因為本篇主要是介紹Netty的，所以具體含義就詳細介紹了，請參考官方文檔中對Dispatcher和Mailbox的介紹。創建特定Dispatcher的Akka很簡單，以下是創建類型化Actor時指定Dispatcher的方法。

TypedActor.get(system).typedActorOf(
            new TypedProps<MyActorImpl>(
                    MyActor.class,
                    new Creator<MyActorImpl>() {
                        @Override
                        public MyActorImpl create() throws Exception {
                            return new MyActorImpl(XXX);
                        }
                    }
            ).withDispatcher("my-dispatcher")
    );

1.3 去業務線程池

盡管上面做了種種改進配置，用jstack查看線程配置確實生效了，但Context Switch的狀況並沒有好轉。於是干脆去掉Akka實現的業務線程池，徹底減少線程上下文的切換。發現CS從30w+一下子降到了16w！費了好大力氣在萬能的StackOverflow上查到了一篇文章，其中一句話點醒了我：

And if the recommendation is not to block in the event loop, then this can be done in an application thread. But that would imply an extra context switch. This extra context switch may not be acceptable to latency sensitive applaications.
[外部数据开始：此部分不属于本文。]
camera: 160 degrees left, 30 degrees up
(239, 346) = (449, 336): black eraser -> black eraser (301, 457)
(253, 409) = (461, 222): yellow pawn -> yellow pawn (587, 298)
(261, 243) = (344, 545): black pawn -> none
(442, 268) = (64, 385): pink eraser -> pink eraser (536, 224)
有了線索就趕緊去查Netty源碼，發現的確像調用channel.write()操作不是在當前線程上執行。Netty內部統一使用executor.inEventLoop()判斷當前線程是否是EventLoopGroup的線程，否則會包裝好Task交給內部線程池執行：

private void write(Object msg, boolean flush, ChannelPromise promise) {

        AbstractChannelHandlerContext next = findContextOutbound();
        EventExecutor executor = next.executor();
        if (executor.inEventLoop()) {
            next.invokeWrite(msg, promise);
            if (flush) {
                next.invokeFlush();
            }
        } else {
            int size = channel.estimatorHandle().size(msg);
            if (size > 0) {
                ChannelOutboundBuffer buffer = channel.unsafe().outboundBuffer();
                // Check for null as it may be set to null if the channel is closed already
                if (buffer != null) {
                    buffer.incrementPendingOutboundBytes(size);
                }
            }
            Runnable task;
            if (flush) {
                task = WriteAndFlushTask.newInstance(next, msg, size, promise);
            }  else {
                task = WriteTask.newInstance(next, msg, size, promise);
            }
            safeExecute(executor, task, promise, msg);
        }
    }

業務線程池原來是把雙刃劍。雖然將任務交給業務線程池異步執行降低了Netty的I/O線程的占用時間、減輕了壓力，但同時業務線程池增加了線程上下文切換的次數。通過上述這些優化手段，終於將壓測時的CS從每秒30w+降到了8w左右，效果還是挺明顯的！

2.系統調用開銷

系統調用一般會涉及到從User Space到Kernel Space的模態轉換(Mode Transition或Mode Switch)。這種轉換也是有一定開銷的。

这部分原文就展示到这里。